LONDON (Reuters) - Rapid flows of investor money into physically backed platinum exchange-traded funds (ETFs) and a sharp drop in speculative bets on lower prices suggest the autocatalyst metal is on the verge of a recovery.
Large supply surpluses and falling demand, particularly since Volkswagen’s “dieselgate” scandal in 2015, have eroded platinum’s popularity to the extent that prices have dropped below those of palladium and gold.
Emissions-reducing catalytic converters in diesel vehicles contain more platinum, while sister metal palladium is a larger component in gasoline engines.
At about $850 an ounce, platinum is near its lowest in a decade and around a third of its value in 2008. That price barely covers production costs in top producer South Africa.
“Looking at it from a long-term value investor perspective, now is the time to put money in,” ICBC Standard analyst Marcus Garvey said.

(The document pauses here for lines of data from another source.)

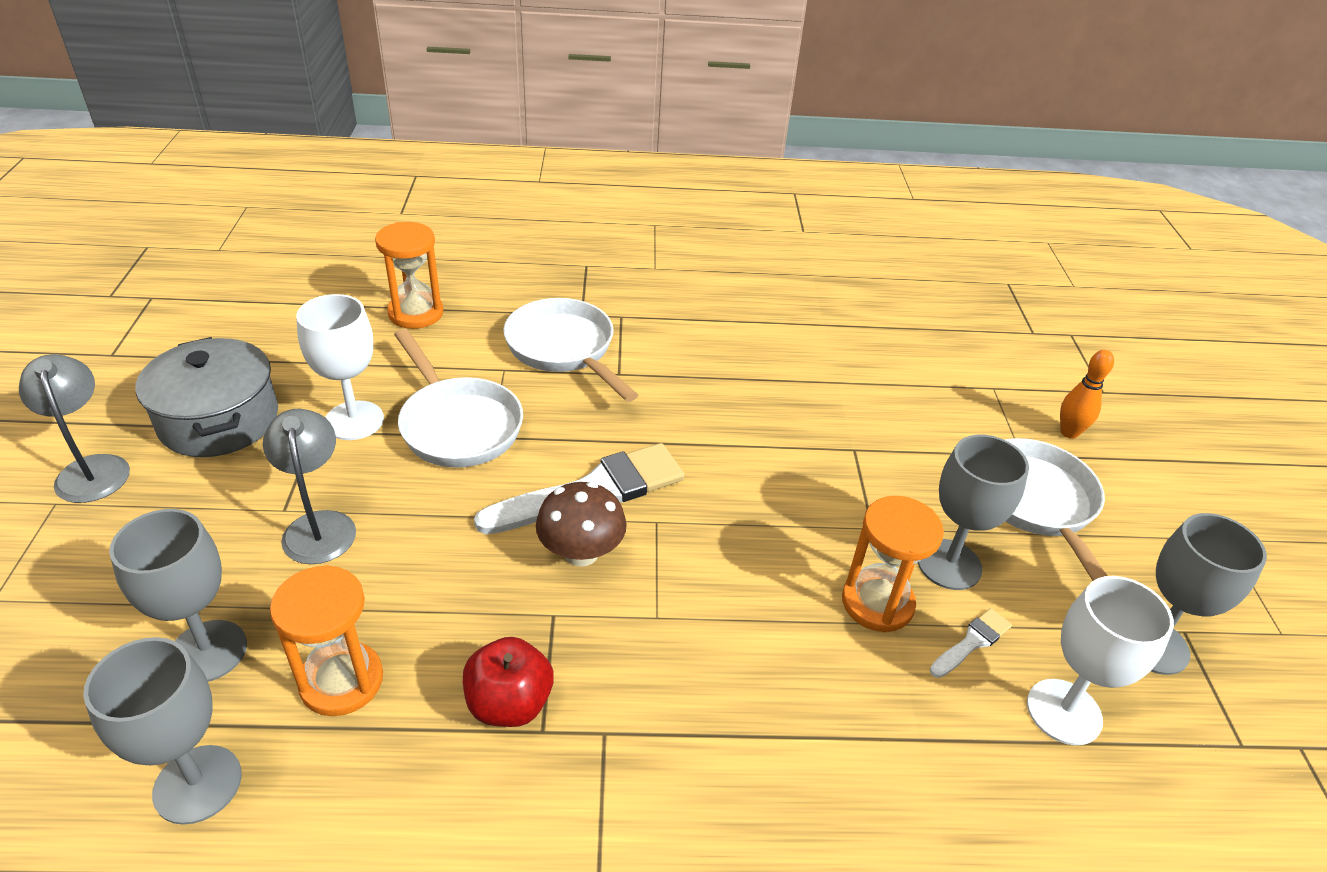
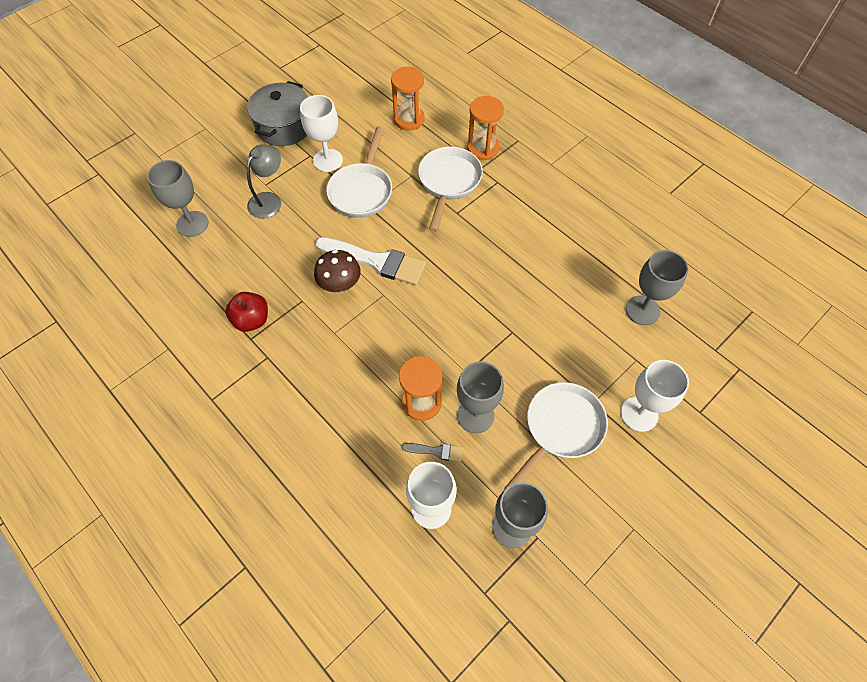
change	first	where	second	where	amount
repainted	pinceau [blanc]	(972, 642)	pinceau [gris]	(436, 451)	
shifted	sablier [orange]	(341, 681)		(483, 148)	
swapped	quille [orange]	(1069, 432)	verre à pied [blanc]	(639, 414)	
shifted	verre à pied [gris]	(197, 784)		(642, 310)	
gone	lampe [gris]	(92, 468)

Holdings of platinum in ETFs tracked by data company Refinitiv have leapt more than 325,000 ounces, or 16 percent, from a December low - the fastest build since 2013.
Speculative bets on NYMEX have also flipped, with a net short position - bets on lower prices - in February of 1,606 contracts equivalent to 80,300 ounces turning to a net long of around 1 million ounces.
“It’s a longer-term bet on platinum being undervalued,” Mitsubishi analyst Jonathan Butler said. “The fundamentals are not particularly exceptional in the short term, but longer-term they have good potential.”
The World Platinum Investment Council (WPIC) predicts investment demand for platinum this year at 530,000 ounces, up from just 15,000 ounces last year and the most since 2016, driven by hopes of a shrinking surplus and stabilising sales of diesel cars.
A gaping supply deficit, meanwhile, has pushed palladium prices to record peaks around $1,600 an ounce, which could spur carmakers to use less palladium and more platinum.
High prices have made the average vehicle around $50 more expensive to produce, costing the global automotive industry more than $5 billion, according to analysts at Citi.
Research has shown that platinum is less effective than palladium, specialist materials supplier Johnson Matthey said in a report in February. But the price disparity means “the substitution story has to happen, it’s just a case of when”, said Johnson Matthey analyst Rupen Raithatha.
Output in South Africa, which accounts for more than 70 percent of mined platinum production, is expected to decline due to years of underinvestment, analysts say, and short-term supply could also be hit by labour disputes this year.
But the rosy outlook is not shared by all. With jewellery demand also flat, Julius Baer analyst Carsten Menke predicts more years of oversupply.
While tighter emissions standards mean more platinum or palladium is used in each vehicle engine, car sales are slowing in Europe, the United States and China, which could push demand lower.
The WPIC expects a surplus of 680,000 ounces of platinum this year in the 8-million-ounce market - the largest oversupply in at least six years.
“The only bull case for platinum you can make is substitution (from palladium),” Menke said. “That doesn’t seem to be happening.”